Valdiviathyris quenstedti Temporal range: Eocene–Recent PreꞒ Ꞓ O S D C P T J K Pg N

Scientific classification
- Domain: Eukaryota
- Kingdom: Animalia
- Phylum: Brachiopoda
- Class: Craniata
- Order: Craniida
- Family: Craniidae
- Genus: Valdiviathyris
- Species: V. quenstedti
- Binomial name: Valdiviathyris quenstedti Helmcke, 1940

= Valdiviathyris quenstedti =

- Genus: Valdiviathyris
- Species: quenstedti
- Authority: Helmcke, 1940

Species of marine lamp shell

Valdiviathyris quenstedti is a small species of brachiopods with a maximum size of about 0.3 in wide.

== Distribution ==
=== Occurrence over time ===
Specimens attributed to V. quenstedti from the Upper Eocene have been found near New Zealand.

=== Recent distribution ===
V. quenstedti has been found near Chile and around New Zealand, but is assumed to be widespread in the Southern Ocean on hard (rock) substrates.

== Ecology ==
V. quenstedti is found in cryptic environments together with species of Novocrania.

== Description ==
The largest specimen found is 6mm length, 7mm wide and 2½mm height. Both valves are very thin and translucent, have small pores (a state called punctate by science) and are obliquely conical in profile with the tip close to the straight posterior margin.
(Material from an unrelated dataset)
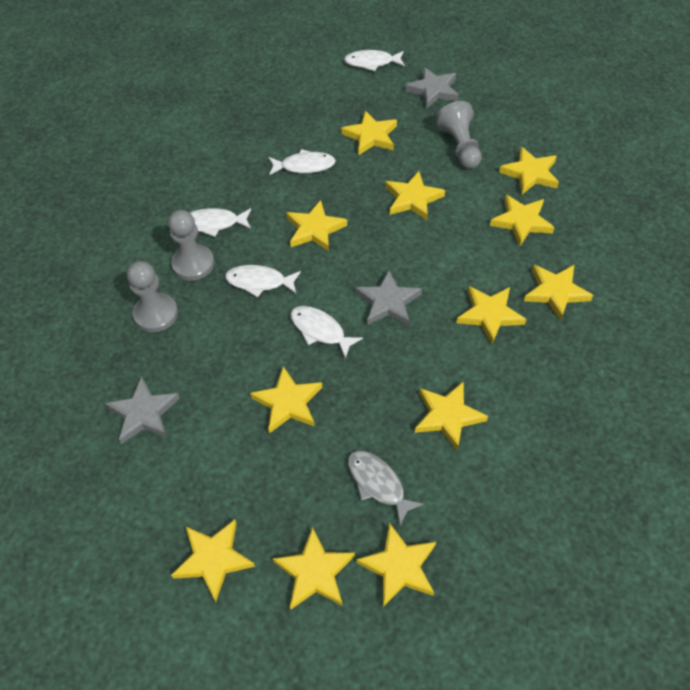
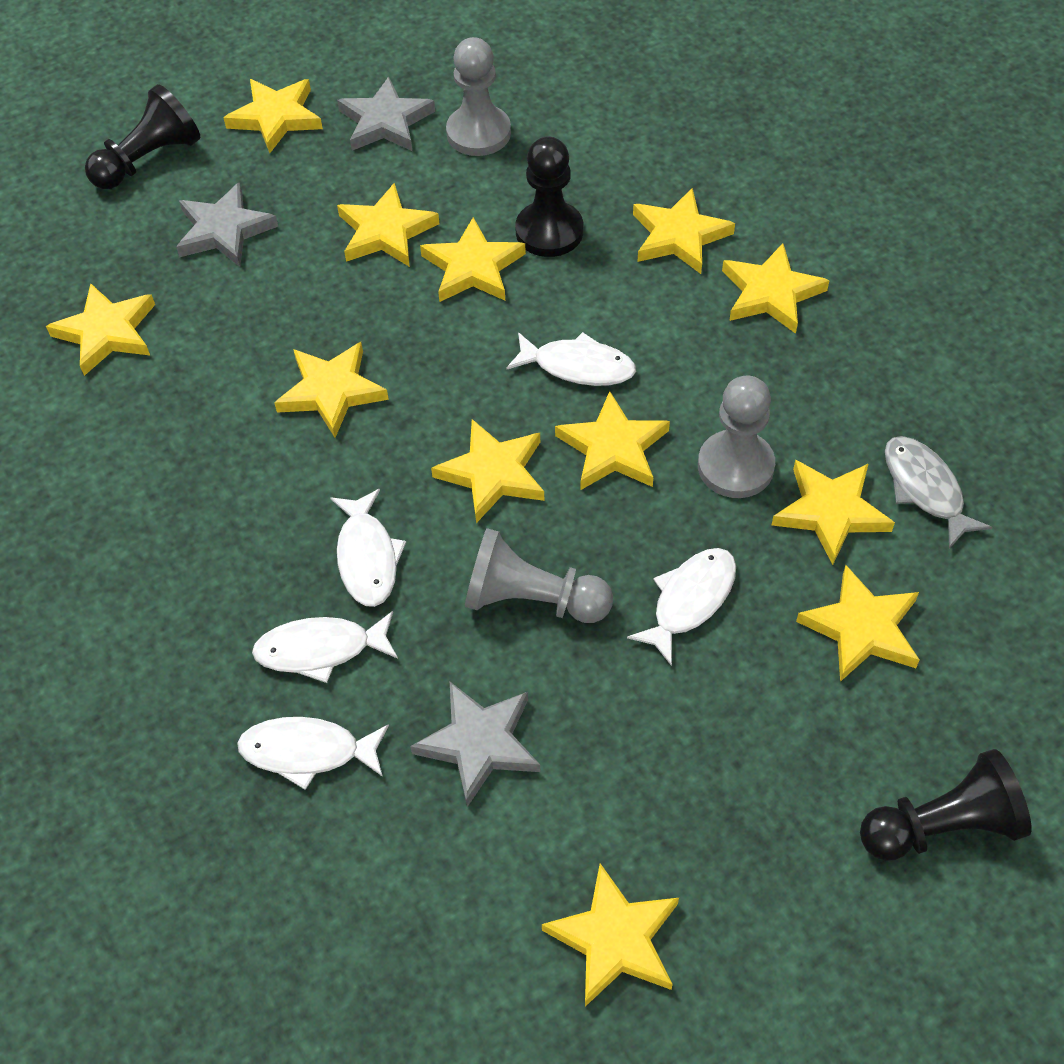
black pawn: 0 -> 3

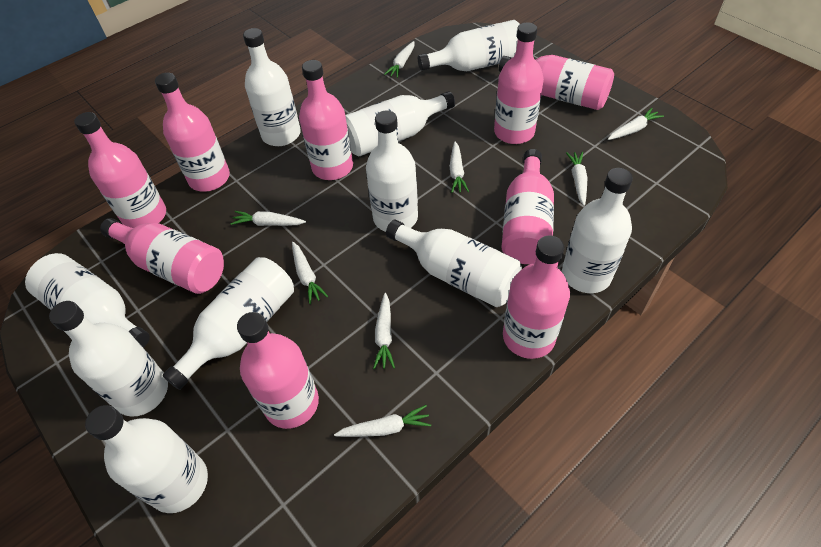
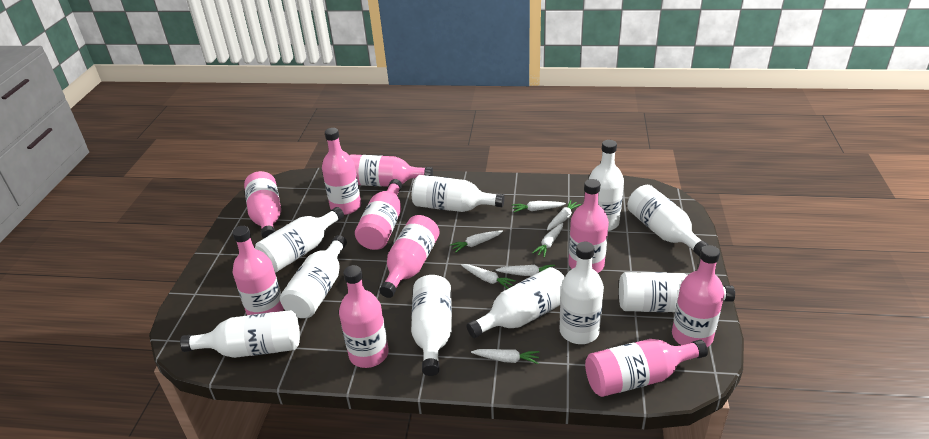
pink bottle: 9 -> 10
white carrot: 8 -> 7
The exteriors of the valves have irregular hummocks, and hollows with occasional pustules and some concentric growth lines. The valves vary in shape from subquadrate to subhexagonal, fitting the rock crevice in which it is growing. Some valves are encrusted by Spirorbis worm tubes.

In adulthood, the dorsal valve has a concave rim up to 1mm wide. The outer edge is extremely thin, about 50 μm, and the interior lip of the rim is marked by a coarse granular ridge. The concave rim of the dorsal valve rests upon the convex rim of the ventral valve. The ventral valve convex rim also carries granules that probably interlock with those on the dorsal valve ridge. The posterior margin of the dorsal valve is straight and about 200 μm thick. The inside edge is rounded and fits into a straight posterior trough on the ventral valve, together acting as a hinge. Three pairs of muscle attachment "scars" are arranged in a hexagon, with the largest oval in shape and close to the straight posterior margin of the valves, small ones to the sides and crescent-shaped muscle "scars". The inside of the valves of V. quenstedti each carry two processes on both sides of the midline approximately at its centre, which may grow to almost 1mm long. During the growth of this brachiopod their shape changes from thorns on the inner surface, via tapering cylinders at an angle to the valve
and slightly diverging mid-size, to transversely flattened, sub-parallel and erect. These are not the support of the lophophores, which are located to the side of these processes. The dorsal valve contains many pores (or punctae) in radial rows with tiny ridges between them. These punctae entirely perforate the shell, and split in branches outwards repeatedly within the extremely thin valve.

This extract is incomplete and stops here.